The personality revealed by these words helps to explain the mystery of why Revueltas has always been somewhat marginal to the 20th century musical canon. He shows himself to be a somewhat difficult person ( though Slonimsky described him as “jovial” which could mean that some of his inflection is lost in print, or that he was jovial as long as his wit was not aimed in your direction). He was not willing to go along with any program he didn’t believe in, and also clearly had high standards and considered it his duty to let others know when they fell short. Roberto Kolb, the well- known musicologist and musician from UNAM who lectured here at University of Texas El Paso over the past week, also asserts that Revueltas’ main artistic concern was to give voice to the common people of Mexico, and that these were the people he sought acceptance from. Like so many Mexican artists, Revueltas was deeply disappointed that the goals of the Mexican revolution had not been achieved, and supremely dissatisfied with the moderate government that took power after the revolution. From this posture of the disappointed and dyspeptic revolutionary he made it his business unleash his cynicism and sarcasm on the ignorance, self- importance, falseness and cheesiness he perceived in Mexican culture, even when it came from his own hand. Of his composition Janitzio he said:“Surely posterity will reward me for this contribution to the tourist industry.” (Quoted in the liner notes by Jose Antonio Alcaraz for “ Musica Mexicana de Galindo, Chavez, Moncayo, Revueltas, Marabak” Forlane UCD 16688/16689, shared by Carol Hess in the article mentioned above.)
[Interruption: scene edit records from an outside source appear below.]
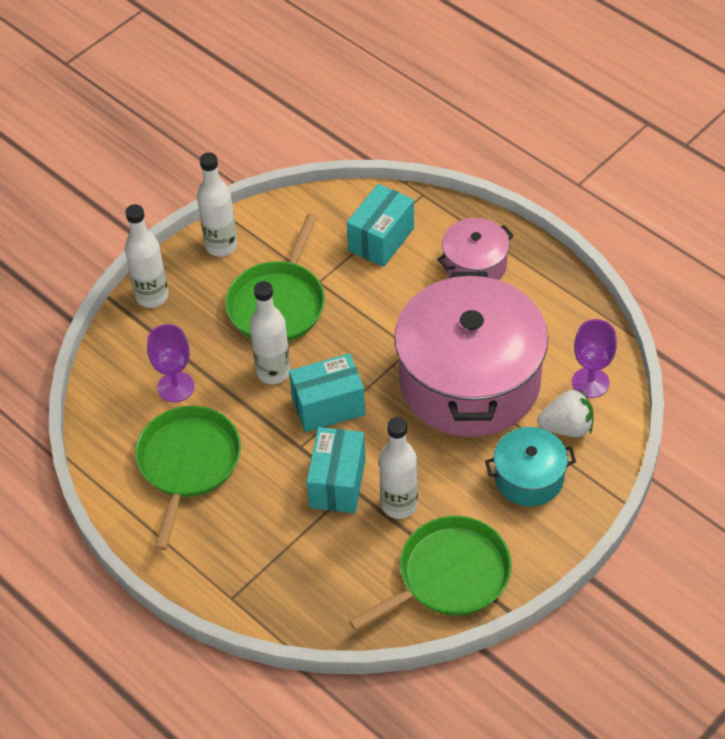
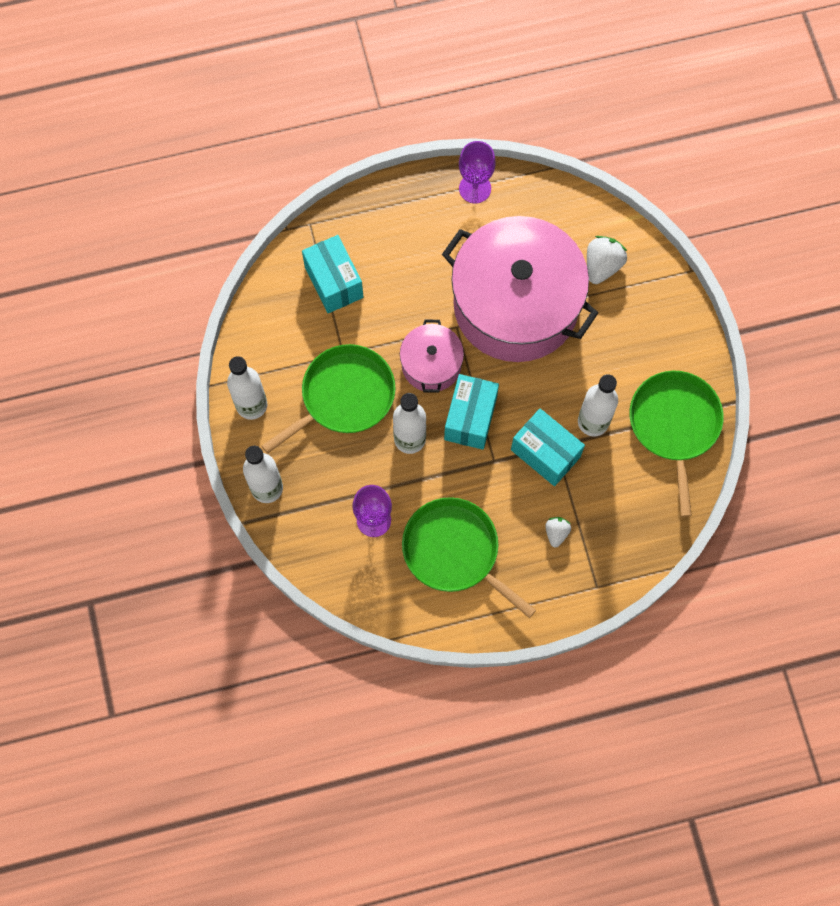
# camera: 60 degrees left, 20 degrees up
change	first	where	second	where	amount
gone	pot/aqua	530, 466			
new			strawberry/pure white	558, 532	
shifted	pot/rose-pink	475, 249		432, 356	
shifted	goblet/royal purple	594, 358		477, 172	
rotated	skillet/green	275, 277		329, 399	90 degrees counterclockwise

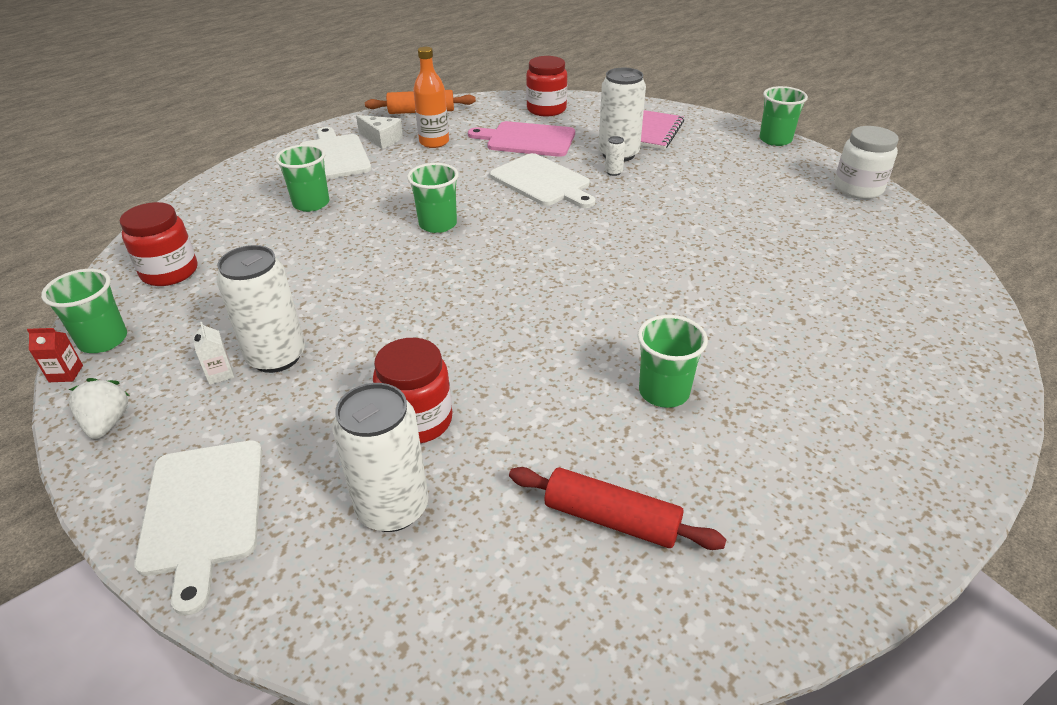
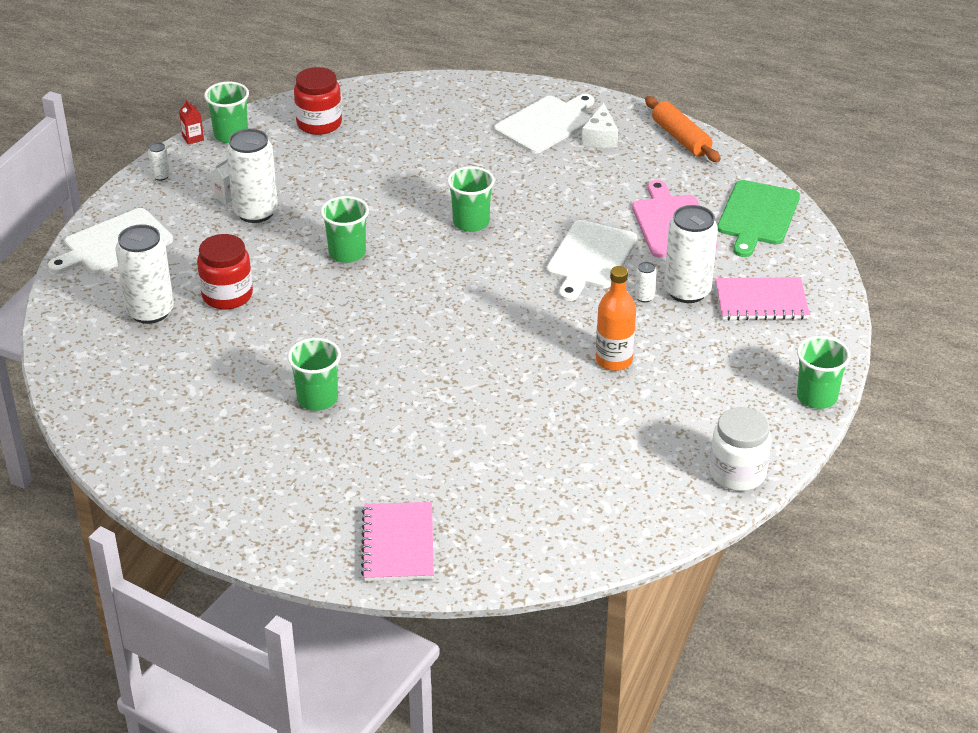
# camera: 65 degrees right, 0 degrees up
change	first	where	second	where	amount
gone	dough roller/red	618, 508			
new			notepad/rose-pink	397, 541	
shifted	tumbler/green	302, 178		344, 229	
shifted	flask/orange-coloured	431, 97		616, 318	
swapped	strawberry/pure white	99, 408	tin/pure white	159, 161	
swapped	preserve jar/red	546, 86	chopping board/green	759, 218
The only place Revueltas seemed to lose his dyspeptic cynicism was in Republican Spain. There he played for workers and soldiers, and seemed philosophically satisfied that he was accepted by them, and was making his contribution in the fight against fascism. The information that Hess shares in her article seems to indicate that whether or not he was understood aesthetically didn’t really concern him. Though he spoke in a letter to his wife about the terrible emotional toll that living in a war zone exacted from him, he did not want to leave Spain. In the same letter (again, with thanks to Hess’s article) he says: “I can’t quite get used to the idea that perhaps I’m leaving Spain forever. It can’t be possible. It’s imperative that someone help me to return…” By the end of 1937 he was back in Mexico, having been away for about 6 months. On seeing the Mexican cultural scene with the “new eyes” of one who has been away, he returned to his task of righting Mexico’s cultural wrongs with renewed cynicism, sarcasm, and dyspepsia.

-Flora Newberry


Alcaraz, Antonio. Musica Mexicana de Galindo, Chavez, Moncavo, Revueltas, Marabank ( Liner Notes). Forlane UCD 16688/16689

Hess, Carol A. “Silvestre Revueltas in Republican Spain: Music as Political Utterance.” Latin American Music Review / Revista De Música Latinoamericana 18, no. 2 (1997): 278-96. doi:10.2307/780398.

Revueltas, Silvestre. Por el Mismo: Apuntes autobiograficos, diarios, correspondencia y otro escritos de un gran musico. Mexico, D. F.:Ediciones Era,1989.

Slonimsky, Nicolas. Music Since 1900. New York: Schirmer Books,1994.